What are you talking about? Post-tax costs, but EXCLUDING maintainence, property taxes, transfer taxes, closing costs and insurance? You can't take the good and ignore the bad. Until we see actual data showing actual price declines, I assume asking rents and asking sales prices are firm. In fact, asking RENTS are negotiable as are asking sales prices.
Parity in the absence of emotional factors is not the catalyst to buy. Given a 20% overshoot on the up, look for at least a 10-20% overshoot on the way down.
Given there are many fundamental factors, which printer refuses to address other than saying "you don't know", driving the market down without sign of bottoming, look more confidently for a 10-20% overshoot on the way down.
Stocks are at 1997 levels with a proven superior income yield over time thanks to the profit motive- the real question is why even glance at New York real estate trading at 2005 levels if the best argument is parity to falling rents?
Who is John Galt?
the real question is why even glance at New York real estate trading at 2005 levels if the best argument is parity to falling rents?

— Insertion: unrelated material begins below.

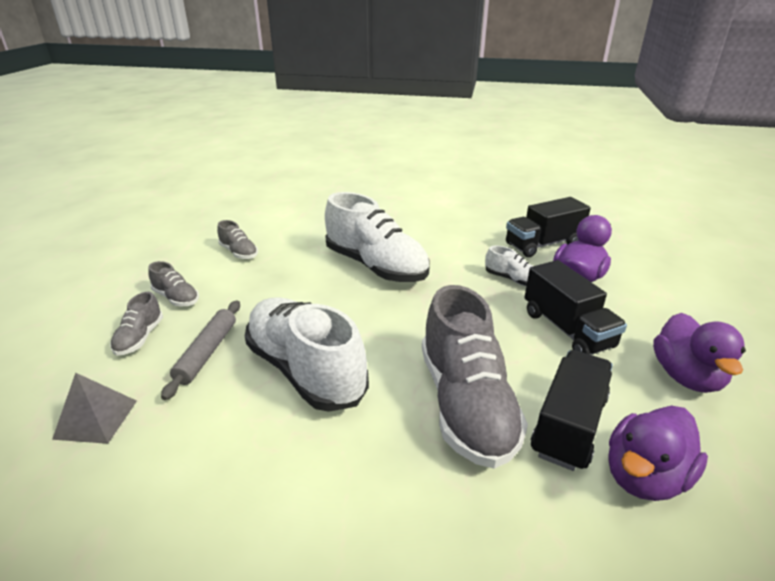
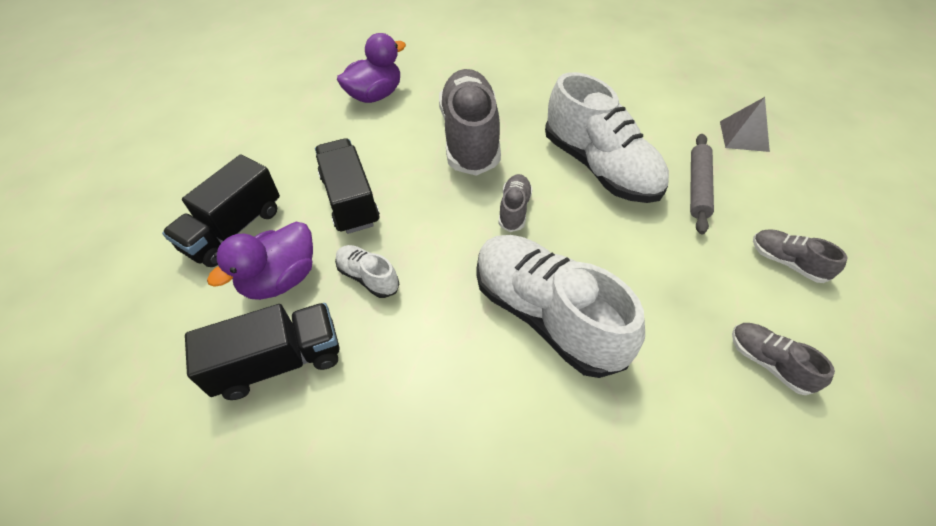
camera: 175 degrees left, 20 degrees up
(140, 338) = (778, 206): grey shoe -> grey shoe (514, 209)
(569, 425) = (402, 122): black truck -> black truck (234, 230)
(686, 376) = (285, 151): purple duck -> none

ummm, how about for a place to live? i never argued that New York real estate is the best, or even a great, or even a good place to park investment money. i wholeheartedly agree that US stocks are a better place to put your investment for the intermediate term. Owner-occupied real estate is about a lot more than finding the best ROI.
there was a thread where someone had uploaded a model for calculating all kinds of stuff (including monthly payments, net carrying costs, etc.)... and there was some back and forth at tweaking it. can anyone point me to that thread (can't find it from my searches), or put up a basic model for us?
Well printer that is great and I agree. its just that my lease is up June, and there is NO WAY I am buying given the math as I see it. I think prices will be flat or down in real terms until 2011, so I would rather be the sucker who waits too long than the fool who dove in too soon.